飛ばない雛の恩返し
栗尾りお
開演30分前
「はぁ……」
これで何十回目だろうか。衣装を直す隣で深いため息が聞こえる。
手には読み込まれてボロボロになった台本が。ため息をついたり、台本を確認したり。横目に映る親友は忙しい。
「ヒロイン抜擢……最終演目……大トリ」
「翼、諦めなって。くじ運だし。でも良かったじゃん。王子様役は翔君でしょ?」
「それは……」
横目に映る親友の顔が赤らむ。どうやら緊張より恥ずかしさが勝ったみたいだ。
「片思い中の翔君と一緒に劇に出て? 練習を口実に2人っきりで教室に残って? いろいろ連絡取るようになって?」
「けど、雛ちゃんが作ってくれた衣装、破られたじゃん!」
「まあ予測はしてたしねー。すぐ直せるし。予備の衣装も作ってあるし」
「予備⁈」
「私、手芸部だし? それに翼のためだから」
「……でもいいの?」
「何が?」
「雛ちゃんも翔君が好きなんでしょ?」
作業がほぼ終わっていてよかった。もっと前に、聞かれていたら開演までに間に合わなかったかもしれないから。
「……いや? イケメンは遠くから眺めるくらいがちょうどいいの! それに私みたいなゴリラじゃ釣り合わないじゃん! 『どこのサーカス団?(笑)』みたいな感じになるって」
「雛ちゃん?」
「ほい、修理完了! あ、そうだ! 他の衣装の確認もあるんだった! 私もう行くから!」
多少強引に翼に衣装を押し付け教室を出る。後ろ手で閉めた扉はいつもよりうるさかった。
逃げるようにトイレに入る。幸い誰もいなかった。
鏡に写った私。体は大きく、目も鋭い。

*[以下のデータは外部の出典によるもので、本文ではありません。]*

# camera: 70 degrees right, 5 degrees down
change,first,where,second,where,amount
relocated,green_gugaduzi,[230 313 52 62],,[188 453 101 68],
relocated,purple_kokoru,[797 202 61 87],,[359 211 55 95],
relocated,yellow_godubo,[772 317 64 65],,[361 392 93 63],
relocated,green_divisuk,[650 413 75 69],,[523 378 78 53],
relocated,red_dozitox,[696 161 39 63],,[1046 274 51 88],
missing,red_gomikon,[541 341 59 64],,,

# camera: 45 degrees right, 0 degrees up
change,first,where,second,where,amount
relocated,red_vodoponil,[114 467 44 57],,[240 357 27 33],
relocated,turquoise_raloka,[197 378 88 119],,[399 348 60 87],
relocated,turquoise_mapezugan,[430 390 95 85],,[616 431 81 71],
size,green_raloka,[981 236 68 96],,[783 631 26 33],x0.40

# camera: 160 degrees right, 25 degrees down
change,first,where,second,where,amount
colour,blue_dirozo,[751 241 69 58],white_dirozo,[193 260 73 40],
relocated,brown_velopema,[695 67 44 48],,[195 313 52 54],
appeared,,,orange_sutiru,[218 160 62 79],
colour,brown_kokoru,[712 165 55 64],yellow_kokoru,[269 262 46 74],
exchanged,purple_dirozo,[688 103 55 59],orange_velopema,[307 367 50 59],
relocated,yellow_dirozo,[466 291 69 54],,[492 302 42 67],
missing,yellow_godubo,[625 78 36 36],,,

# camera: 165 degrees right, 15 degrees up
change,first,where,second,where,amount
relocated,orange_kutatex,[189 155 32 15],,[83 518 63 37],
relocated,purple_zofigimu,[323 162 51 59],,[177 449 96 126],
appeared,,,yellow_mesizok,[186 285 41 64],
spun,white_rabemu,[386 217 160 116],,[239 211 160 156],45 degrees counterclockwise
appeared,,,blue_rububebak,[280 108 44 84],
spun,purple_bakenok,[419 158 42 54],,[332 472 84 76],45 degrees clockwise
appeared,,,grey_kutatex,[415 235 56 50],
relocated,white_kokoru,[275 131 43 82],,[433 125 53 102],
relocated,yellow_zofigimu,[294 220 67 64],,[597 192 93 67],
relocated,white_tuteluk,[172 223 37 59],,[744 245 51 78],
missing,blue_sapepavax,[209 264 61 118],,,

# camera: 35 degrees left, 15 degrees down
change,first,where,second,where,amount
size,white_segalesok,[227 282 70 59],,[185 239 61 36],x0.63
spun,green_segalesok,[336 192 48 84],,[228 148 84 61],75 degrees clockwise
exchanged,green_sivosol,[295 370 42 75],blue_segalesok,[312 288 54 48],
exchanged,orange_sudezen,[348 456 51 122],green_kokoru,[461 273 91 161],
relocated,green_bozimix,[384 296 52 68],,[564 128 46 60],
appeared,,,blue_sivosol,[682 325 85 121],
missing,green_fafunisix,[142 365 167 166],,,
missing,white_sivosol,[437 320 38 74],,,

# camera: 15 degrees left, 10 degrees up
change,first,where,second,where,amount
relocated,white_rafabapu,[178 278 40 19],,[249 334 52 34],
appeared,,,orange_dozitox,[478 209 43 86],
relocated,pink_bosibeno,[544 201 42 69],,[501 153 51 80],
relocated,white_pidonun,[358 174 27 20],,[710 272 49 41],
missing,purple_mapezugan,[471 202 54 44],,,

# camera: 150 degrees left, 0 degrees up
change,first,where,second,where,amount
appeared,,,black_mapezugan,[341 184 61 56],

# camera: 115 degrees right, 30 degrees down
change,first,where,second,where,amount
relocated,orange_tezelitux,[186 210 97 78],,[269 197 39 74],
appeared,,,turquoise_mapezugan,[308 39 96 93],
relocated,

小柄で華奢クラスメイトたちとは違う。
『裁縫やるんだ。その見た目で?』
私の大切な趣味。入学早々、無理して仲良くなった人たちに打ち明けた反応がこれだった。
今後の学校生活のためだ。我慢しないと。感情的になったら3年間後悔することになる。
込み上げる感情を堪え、引きつった笑顔を浮かべる。互いに信用していない上っ面だけのコミュニケーション。目の前で繰り広げられるそんな世界が急に馬鹿らしく思えた。
『でもさ、特技あるって凄いじゃん!』
早くも澱みだした世界に、突如知らない声が割り込む。全員が一斉に声のする方を見ると、小柄な少女が立っていた。
きっと天然なんだろう。すでに完成しつつあるグループの会話に、脈絡なく首を突っ込むなんてことは普通しない。
それでも他人の目を気にすることなく、ニシシと笑う彼女が、誰よりも輝いて見えた。
これが翼との出会いだった。
自分の信じた行動をする。たとえ周囲からヤバいやつ認定されても。あの日、翼がいなかったら大切な趣味を手放していたはずだ。
薄汚い世界から連れ出してくれた。似合わない趣味を肯定してくれた。私は私でいいんだと教えてくれた。こんな私の隣にいてくれた。
だから今度は恩返しする番だ。
親友と好きな人を取り合う漫画を読んだことがある。
登場する2人のヒロインは最初は困惑していた。でも次第に本音をぶつけ合いつつ、互いに努力をして、本気で愛しい人を取り合う。その姿はどこか清々しかった。
私の気持ちは翼にバレている。でも言葉にはしない。
本音をぶつけ合わず、努力もせず、好きな人を取り合えず。
現実はフィクションとは違う。だって、この物語のヒロインに私は選ばれていないのだから。
スピーカーから劇の準備を促すアナウンスが聞こえた。私はしばらく動けなかった。